On social housing for Dún Laoghaire, the target between 2018 and 2021, when Rebuilding Ireland expires, is 1,563. Only six units in Dún Laoghaire have thus far received Part 8 approval for that period. Proposed beyond that, rather than already with Part 8 approval, there are 13 in Rockfield Drive and 100 in Ballyogan Court, while there are 208 AHB units. It is a tiny fraction. In Shanganagh, although 540 have been approved, we do not know how much of it will be social housing. We would like it all to be social housing because we will not meet the target otherwise. Even with the figure of 200 which has been discussed, nothing has happened anyway. I brought reporters from RTÉ to Shanganagh approximately five years, showed them the site and said there should be public housing on it. We pushed and pushed, had motions passed - la-la-la - but nothing happened. If one visits the site again, it looks exactly the same as it did four years ago and nothing has happened. There is not a prayer of reaching the target in Dún Laoghaire, which is linked to the fact that we cannot get the acquisitions there. Although the Minister is welcome to tell the committee his explanation, I think Shanganagh is delayed because of the affordability that the Government wants, given that it will not build all social housing at Shanganagh. The Government cannot do the maths in Dún Laoghaire because the market prices are so high that even the Government's discount on market prices would not bring it anywhere close to affordability. It just will not work. We do not know how much LIHAF-related affordable housing we are getting in Cherrywood. I attended the Hines site and was told that it was costing €400,000 a unit to build. How will that be affordable? It will not work.

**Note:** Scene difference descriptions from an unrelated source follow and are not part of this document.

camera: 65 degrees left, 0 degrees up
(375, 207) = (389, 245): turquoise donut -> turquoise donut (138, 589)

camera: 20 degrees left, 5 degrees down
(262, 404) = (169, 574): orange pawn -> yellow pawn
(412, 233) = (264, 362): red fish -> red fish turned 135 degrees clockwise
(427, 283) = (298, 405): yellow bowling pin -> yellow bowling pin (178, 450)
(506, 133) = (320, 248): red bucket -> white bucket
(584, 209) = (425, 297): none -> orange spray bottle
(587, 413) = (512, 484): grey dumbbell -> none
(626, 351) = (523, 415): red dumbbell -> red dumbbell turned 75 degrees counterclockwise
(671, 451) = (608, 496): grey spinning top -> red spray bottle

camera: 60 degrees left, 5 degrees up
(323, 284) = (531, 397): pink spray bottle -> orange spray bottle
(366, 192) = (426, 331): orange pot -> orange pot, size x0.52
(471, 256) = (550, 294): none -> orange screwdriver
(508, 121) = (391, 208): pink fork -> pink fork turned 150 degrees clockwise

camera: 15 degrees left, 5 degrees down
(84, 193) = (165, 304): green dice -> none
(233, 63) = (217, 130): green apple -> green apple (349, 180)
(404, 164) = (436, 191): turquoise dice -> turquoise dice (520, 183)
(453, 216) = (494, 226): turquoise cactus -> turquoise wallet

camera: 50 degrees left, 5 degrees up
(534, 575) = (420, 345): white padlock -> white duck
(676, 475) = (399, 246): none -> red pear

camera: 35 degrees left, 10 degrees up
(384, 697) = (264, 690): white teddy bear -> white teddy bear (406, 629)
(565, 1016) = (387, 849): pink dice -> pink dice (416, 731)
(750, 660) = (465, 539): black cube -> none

Against that background, about which I could say more, surely the only answer in places such as that is to build public and affordable housing on public land ourselves at cost price, where we are not in any way dependent on the market. Instead of that, however, in the past few weeks, DLR Properties, which is a corporate subsidiary of Dún Laoghaire-Rathdown - a council controlled by Fine Gael and Fianna Fáil - sold Johnny Ronan a site that has the capacity to deliver 380 units. The Government allowed that to happen. For what price is Mr. Ronan going to sell them? What will happen then? We probably will not get any back under Part V because it will be too expensive for the council to buy. We will get nothing from it. On the strategic housing development, the latest project proposed is 270 units in Temple Hill in Blackrock. How much will they cost? The council will not be able to afford to buy them back. None of the measures that the Minister proposes will work in places such as Dún Laoghaire, other parts of south Dublin, large swathes of Dublin in general or the larger urban centres. I would like to hear the Minister's response.